18 December 20XX
My Dear Lucilius:
I know I have
mentioned to you before that the winters here are long. They are
longer still when you are trapped inside with literally no where else
to go, even if you wanted to.
This is no surprise
or mystery to the human condition of living where I live now, of
course. It is well documented in the histories and biographies and
stories of 100 to 150 years ago. You will read much of what I am
experiencing right now: cold, dark, struggles to eat and stay warm,
struggles to stay engaged through the endless nagging wind and bitter
cold and lack of news and new information.
I have adapted, I
feel, relatively well – any time the true reader is trapped
anywhere, it is merely an excuse to whip out a volume to catch up on!
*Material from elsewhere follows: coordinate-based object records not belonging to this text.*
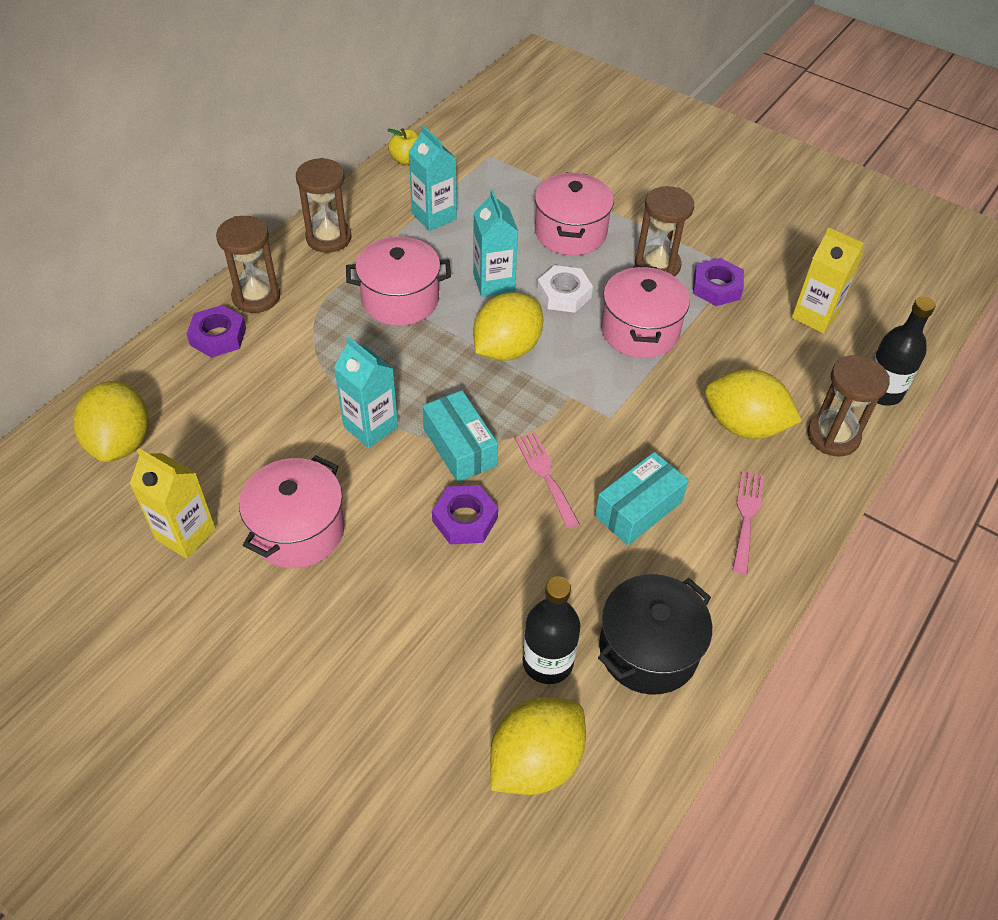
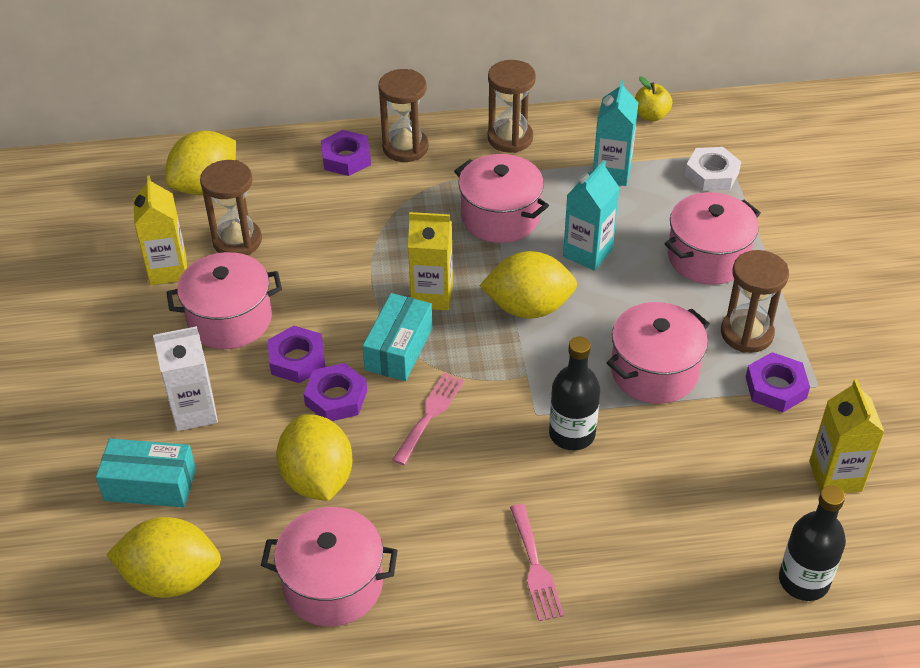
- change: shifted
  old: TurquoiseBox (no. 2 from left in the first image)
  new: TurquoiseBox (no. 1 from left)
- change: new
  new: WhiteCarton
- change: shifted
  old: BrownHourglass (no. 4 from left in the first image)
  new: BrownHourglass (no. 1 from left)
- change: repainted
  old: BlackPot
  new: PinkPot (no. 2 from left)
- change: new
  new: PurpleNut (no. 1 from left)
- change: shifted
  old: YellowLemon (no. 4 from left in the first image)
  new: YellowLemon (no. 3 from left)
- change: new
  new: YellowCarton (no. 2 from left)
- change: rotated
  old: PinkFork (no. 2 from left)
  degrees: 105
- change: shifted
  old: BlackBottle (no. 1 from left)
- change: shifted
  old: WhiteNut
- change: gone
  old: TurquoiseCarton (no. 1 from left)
- but to be fair, I have been living a version of this life for
several years now, although perhaps not quite in this “battened
down hatches” mode. In that sense, the loss of commerce and
interaction has the feel of an unanticipated emergency morphing into
a long emergency, hardening into existence by the very reality that
many of the outlets to this life – shopping, interaction, new
information, rather intermittent power – have moved to stark
realities that of unknown duration.
100 years ago this
sort of thing would have been the expected norm which be acknowledged
as “That is the way is” and followed by “If you cannot stand
it, head South”. We, in our modern life and modern conveniences,
had come to believe that such thinking was optional.
In meaningful ways
the world has not changed. We have.
Your Obedient
Servant, Seneca
I wonder how many people even think alternatives exist to what is considered the modern normal. Our current plague should be something of a wake-up call, but then, it seems too few humans know how to thoroughly thinking a thing through.
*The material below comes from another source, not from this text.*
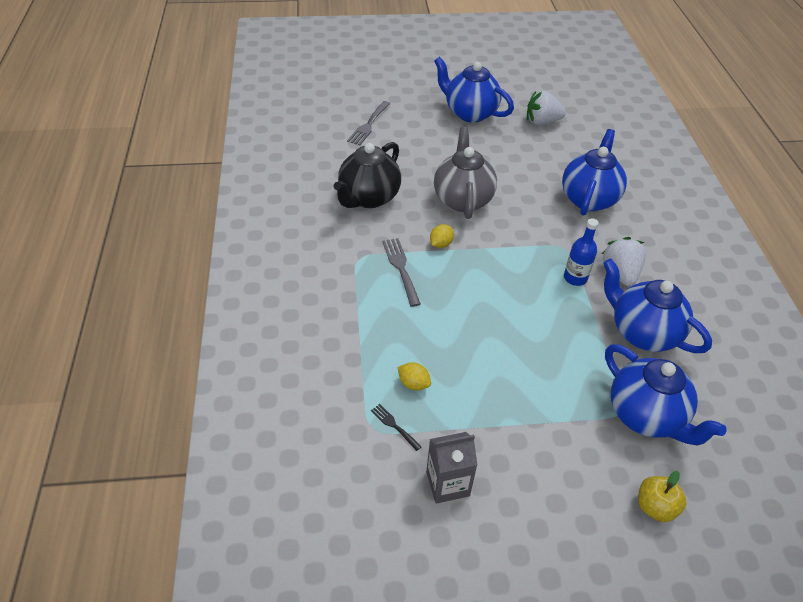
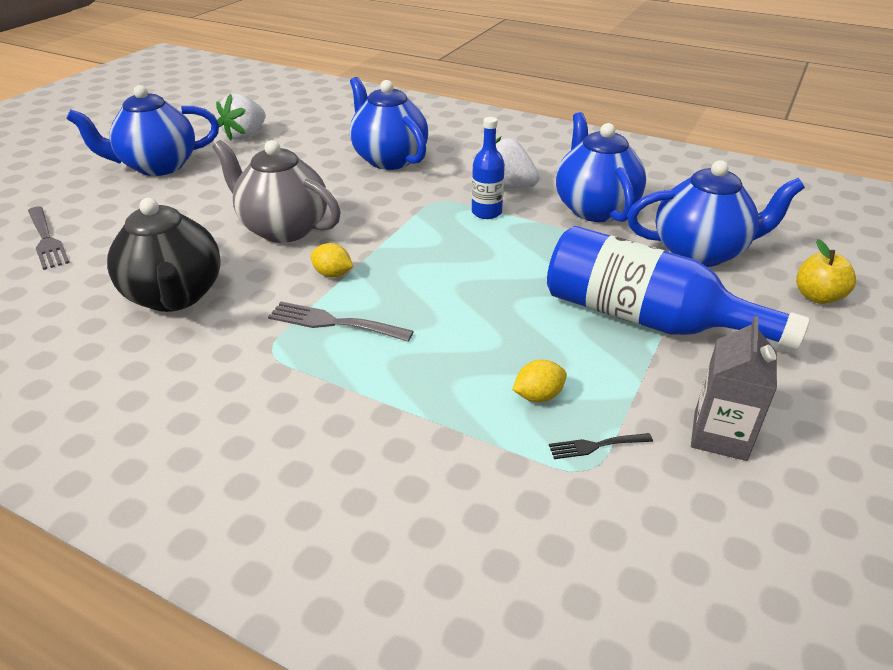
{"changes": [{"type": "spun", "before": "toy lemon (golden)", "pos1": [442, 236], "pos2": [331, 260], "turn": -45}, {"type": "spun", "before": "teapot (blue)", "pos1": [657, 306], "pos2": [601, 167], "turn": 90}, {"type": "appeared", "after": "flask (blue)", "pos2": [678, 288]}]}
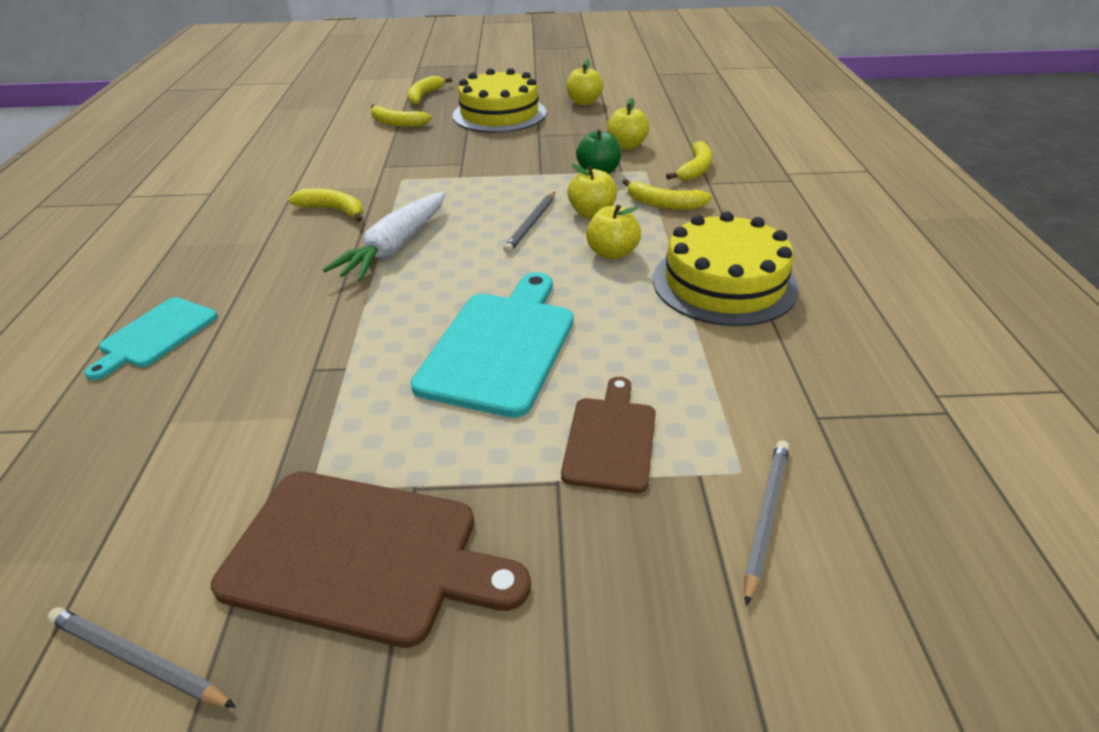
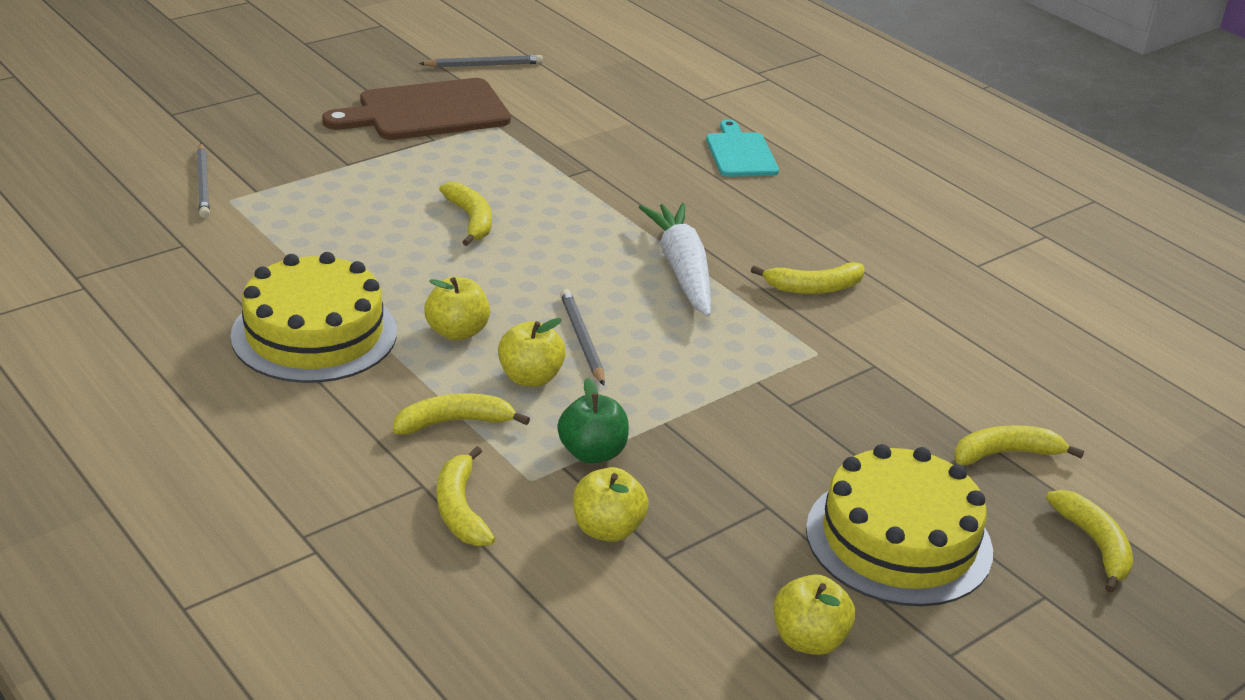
{"changes": [{"type": "exchanged", "before": "cutting board (turquoise)", "after": "banana (golden)", "pos1": [492, 345], "pos2": [465, 214]}, {"type": "missing", "before": "cutting board (brown)", "pos1": [608, 435]}]}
ReplyDeleteLeigh, I am in the midst of reading a series of lectures on the Byzantine Empire and we have reached the part of the program where the Western Empire falls apart (476). Really, it was falling part 50 years earlier, but they kept trying to put it back together. Normalcy bias, sadly, seems endemic to the human condition. We do not think of such things because we either cannot imagine anything being as bad as that or we cannot think of anything changing that drastically.